For 20 years medicine had been aware that some of these procedures produce levels of blood colbolt in patients beyond what is tolerated in industry, but in medicine they felt that this wasn’t a problem.
On the basis of what?
Early on patients with these toxicity levels usually present with vague constitutional symptoms that include poor apetite, poor sleep, fatigue, and weight loss. Later they report disordered mood on either side of the mood spectrum, changes in taste or smell and problems with balance. With time accumlative issues include nuerological hardening, usually beginning with cranial nerves, so hearing and sight commonly are affected, and eventually blindness, cardiomyopathy, rampant Parkinsonism, dementia, goiter with airway compromise, seizures, and psychological issues including suicide attempts.
With no one tracking outcomes for patients, all of these can be seen as just more care needed by patients who are sick for no reason anyone can discern. A little data mining would reveal the reason no one in medicine could discern, but they don’t do that.

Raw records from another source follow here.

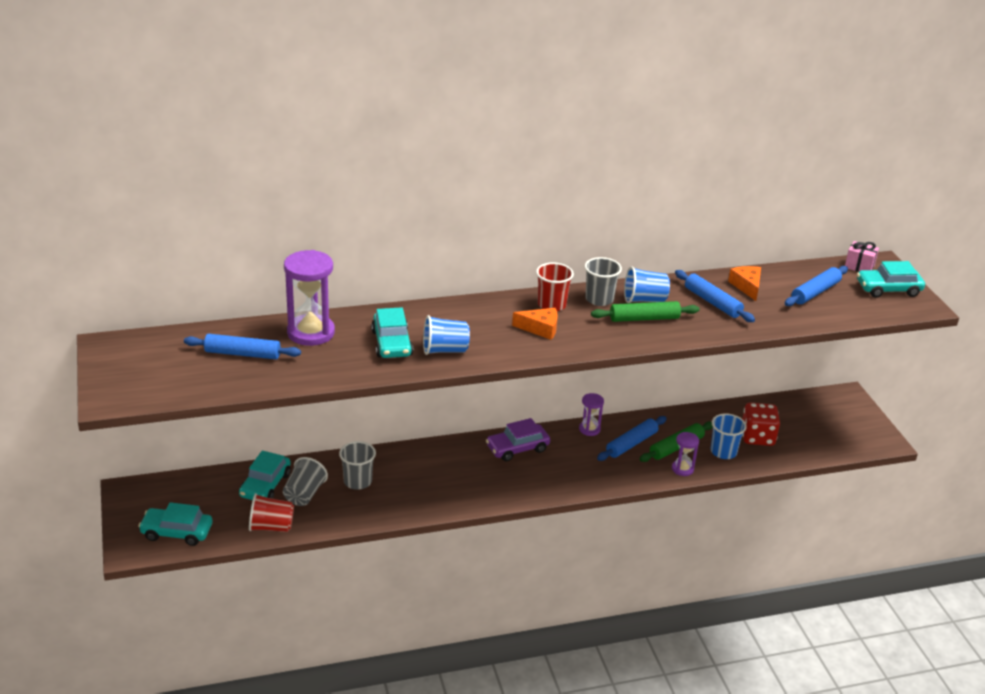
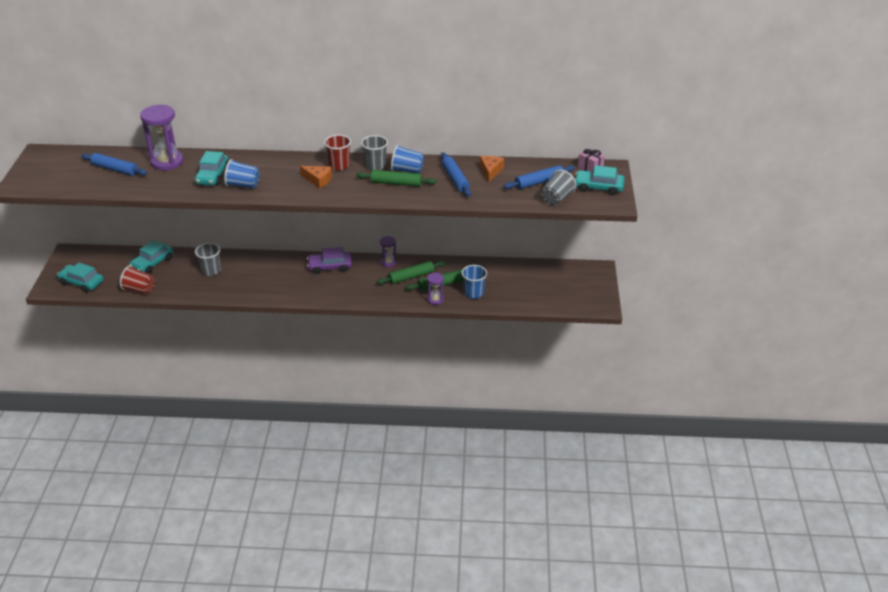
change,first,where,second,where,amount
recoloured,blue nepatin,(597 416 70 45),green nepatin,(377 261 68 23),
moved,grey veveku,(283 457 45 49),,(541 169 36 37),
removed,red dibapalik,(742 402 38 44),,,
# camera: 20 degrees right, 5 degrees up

A surgeon, Steven Tower, MD, got a hip replacement and experienced the effects of cobolt poisoning that were the same as experienced by a patient in which he had implanted the same device. He had hers taken out and she recovered. He had his taken out and he recovered. It only took 20 years and millions of patients to figure it out.
“This isn’t the unlucky failure to spot the misdemeanours of one rogue company or the occasional unforeseen breakdown of a small number of devices,” said Deborah Cohen, an investigator for the British Medical Journal. “It is the inability to prevent a whole class of failing hip implant from being used in hundreds of thousands of people globally.”
In fact, millions of patients have had the kinds of hip replacements that expose them to cobolt toxicity.
Medicine focuses on processes, not on outcomes. They would be the wrong people to rely on for assessing outcomes anyway because, in spite of how vehemently they argue this point, they are not objective. But if they tried it at least would help.
The surgeon, Steven Tower, MD, who had gotten the implant himself, started a campaign to curb the use of metal on metal hip implants, but it was like Semmelweis’s campaign to get treatment providers to wash their hands. 160 years later they still don’t meet hand hygiene requirements most of the time.
If someone were monitoring outcomes for patients, it would be possible to determine where the worst problems with iatrogenic infections are too. And then patients could avoid those too.